Grafting is the most distinctive technique for Cucurbitaceae cultural practice, and it is also the main way for the effects study of rootstock on characters of scion. Little was known about the biochemical basis for compatibility, which limited the proceeding of incompatibility conquering and widens the selection range of rootstock in Cucurbitaceae by gene or protein engineering methods.
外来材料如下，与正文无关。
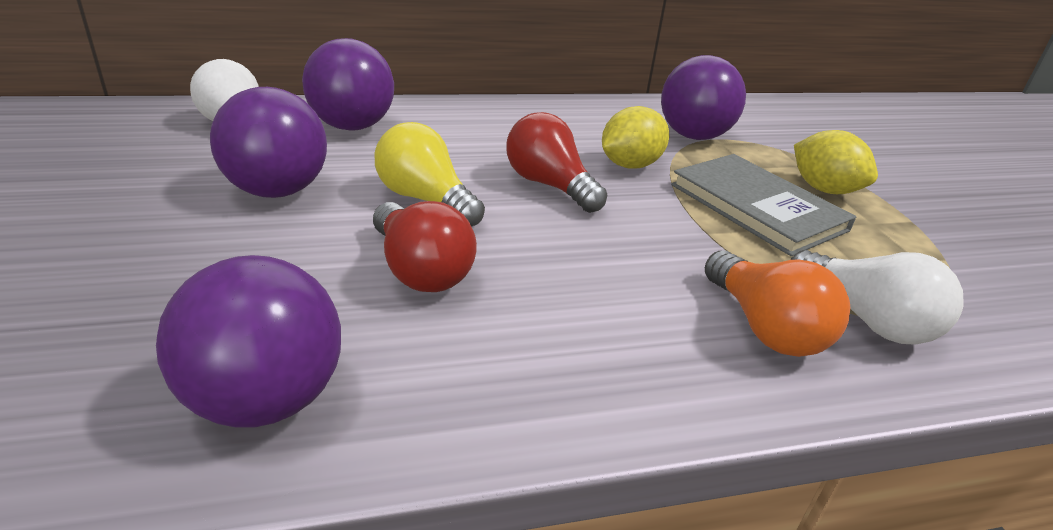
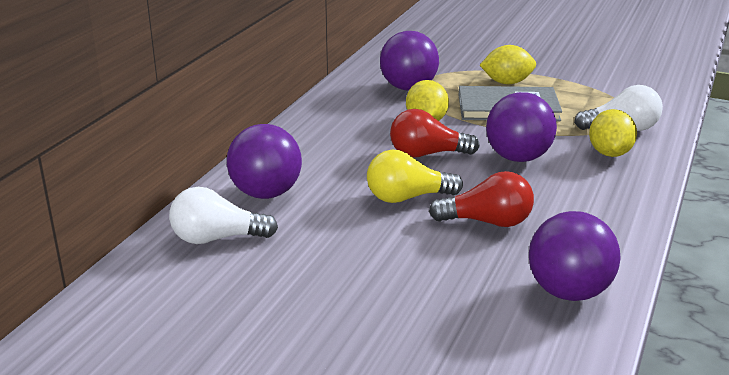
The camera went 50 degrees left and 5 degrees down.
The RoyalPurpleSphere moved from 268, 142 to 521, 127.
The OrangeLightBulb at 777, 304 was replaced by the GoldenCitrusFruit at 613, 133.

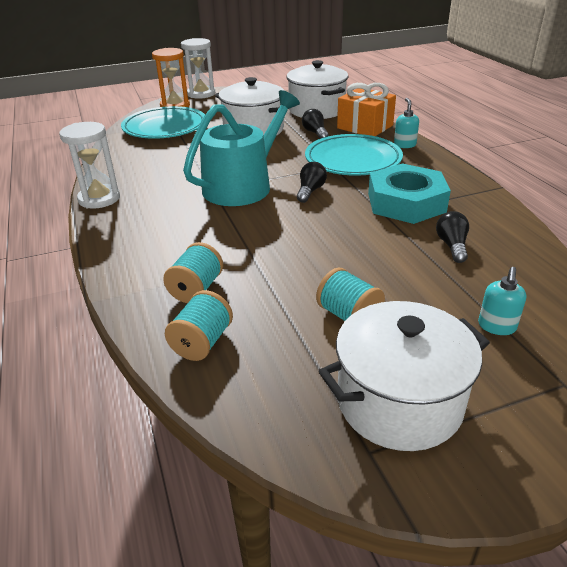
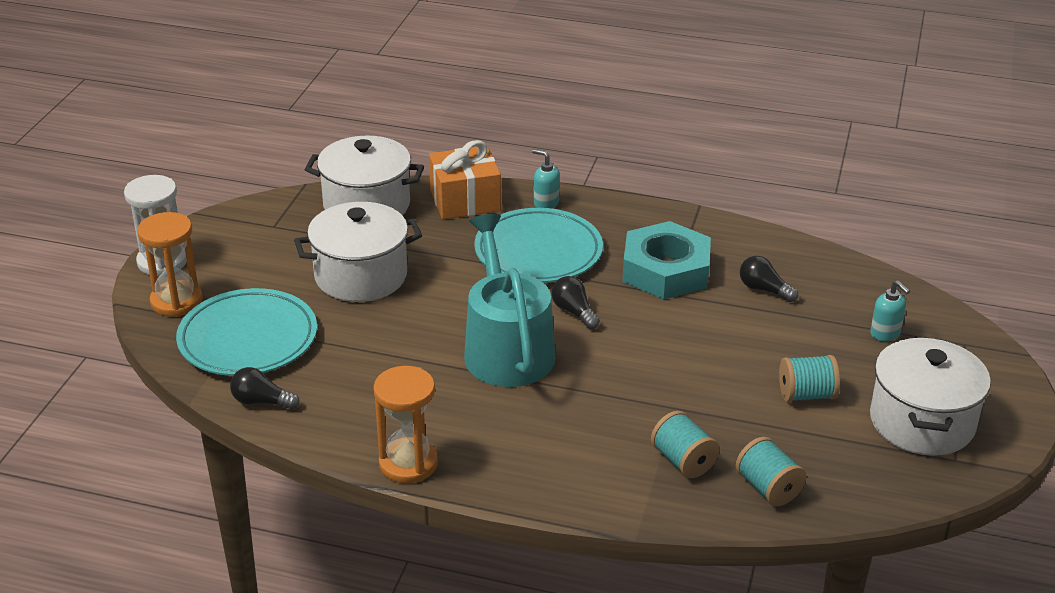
The camera went 55 degrees left and 0 degrees up.
The EbonyLightBulb moved from 315, 124 to 265, 388.
The SnowWhiteHourglass at 89, 165 became the OrangeHourglass at 406, 424.

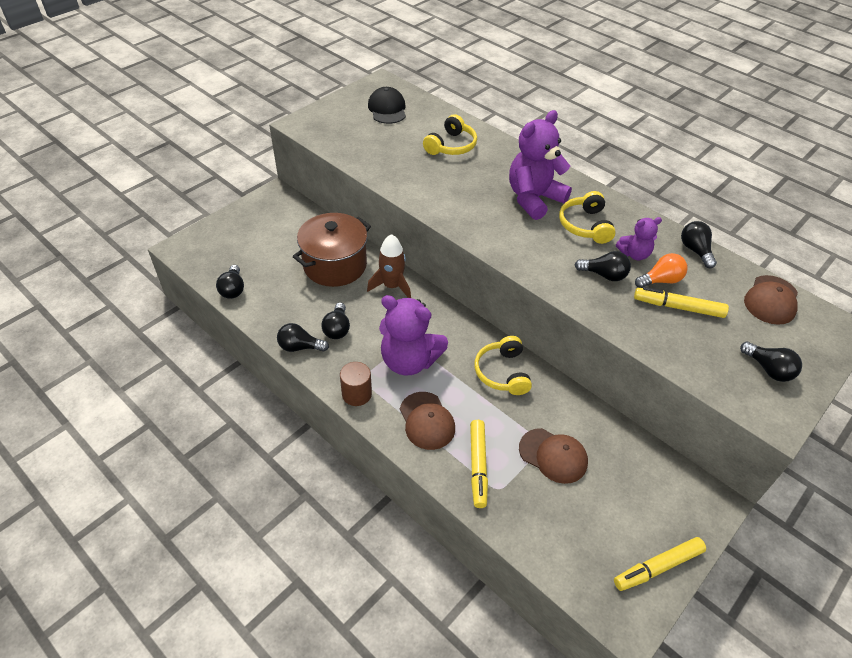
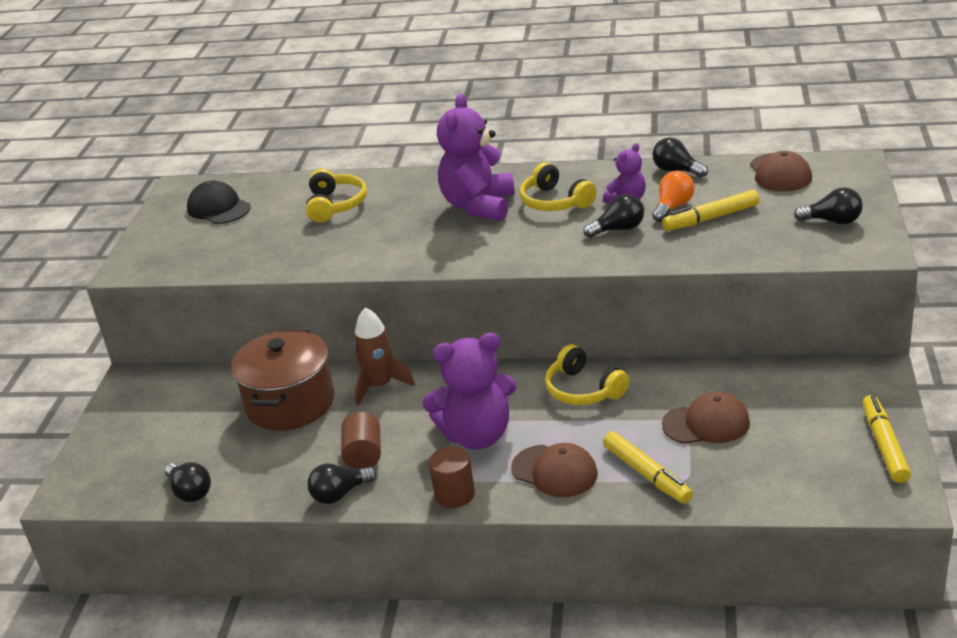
The camera went 30 degrees left and 15 degrees down.
The EbonyLightBulb at 335, 320 was replaced by the RussetCylinder at 361, 440.
The GoldenFeltPen at 660, 564 turned 150 degrees clockwise.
In our research the Semi-Quantitative RT-PCR, Real-Time Quantitative PCR and Multiple Reaction Monitoring (MBM) will be used to verify the indication of fructokinase on graft compatibility in twelve heterograft combination of Cucurbitaceae based on the earlier study results. The over expression vector of fructokinase will be constructed and introduced into rootstocks by Agrobacterium-mediated transformation. The compatibility analysis of transgenic rootstocks will be performed to verify the regulatory function of fructokinase on graft compatibility. The results will first verify and explain the indication and regulatory of fructokinase on graft compatibility in Cucurbitaceae at gene and protein level, and give support to the further research on the investigation of enzyme agent for the incompatibility conquering and widens the selection range of rootstock in Cucurbitaceae.

为了利用果糖激酶改善瓜类嫁接不亲和特性，开展果糖激酶基因表达和转基因功能验证研究。取得以下结果：1、以西瓜和印度南瓜下胚轴、愈伤组织和嫁接体为试材，应用荧光定量PCR技术，经过GeNorm、NormFinder和BestKeeper软件分析，确定ACT和TUA是西瓜/印度南瓜亲和过程中表达稳定的内参。根据西瓜（W）、甜瓜（M）和印度南瓜（A）果糖激酶基因CDS序列设计筛选qRT-PCR引物，以ACT为内参，分析果糖激酶基因在W/A和M/A嫁接体第5天和第20天的表达量，结果表明，在W/A和M/A嫁接亲和过程中果糖激酶均表现为上调表达，表达规律一致，在W/A增幅大，在M/A增幅小。表明果糖激酶基因可用于瓜类异属间嫁接亲和过程的指示物。2、以4-7天的葫芦南瓜无菌苗子叶为外植体，选择作物诱导子叶再生常用细胞分裂素（6-BA、ZT、TDZ、KT和2,4-D）、生长素（NAA和IBA）、以及赤霉素（GA3），设置浓度梯度，利用正交设计和析因设计设置22种培养基筛选南瓜和葫芦子叶再生最佳激素。结果显示6-BA和TDZ对南瓜子叶愈伤诱导效果佳，ZT和KT不适用，最终确定Df1（1 mg/L TDZ+1 mg/L 2,4-D+0.1 mg/L IBA）为南瓜子叶愈伤诱导最佳培养基。细胞分裂素（6-BA、ZT、TDZ和KT）对葫芦子叶保持绿色和分化能力作用不明显，最终确定Df11（0.5mg/L2,4-D+0.5mg/L NAA）为葫芦子叶愈伤诱导最佳培养基。GA3对南瓜和葫芦子叶均没有愈伤诱导作用。后续调整TDZ、6-BA和IBA、NAA用量，没有获得南瓜和葫芦子叶愈伤的再生苗。3、以黄瓜果糖激酶CDS序列（Csa6M080910.1）为目的片段，利用双酶切法和T4连接酶构建pCAMBIA1300改-PFK过表达载体。4、确定葫芦和南瓜子叶侵染方式和共培养时间为：利用OD600值为0.3的农杆菌菌液侵染子叶5-10min，沥干菌液，直接接种，共培养4-6天；确定葫芦子叶比南瓜子叶对潮霉素敏感，可以根据葫芦和南瓜子叶再生时间、以及半致死量选择潮霉素筛选浓度，葫芦子叶的半致死量是75 mg/L潮霉素培养10天，南瓜子叶是50 mg/L潮霉素培养20天达到半致死。共培养4天的外植体可使用300 mg/L 羧苄青霉素抑制农杆菌生长。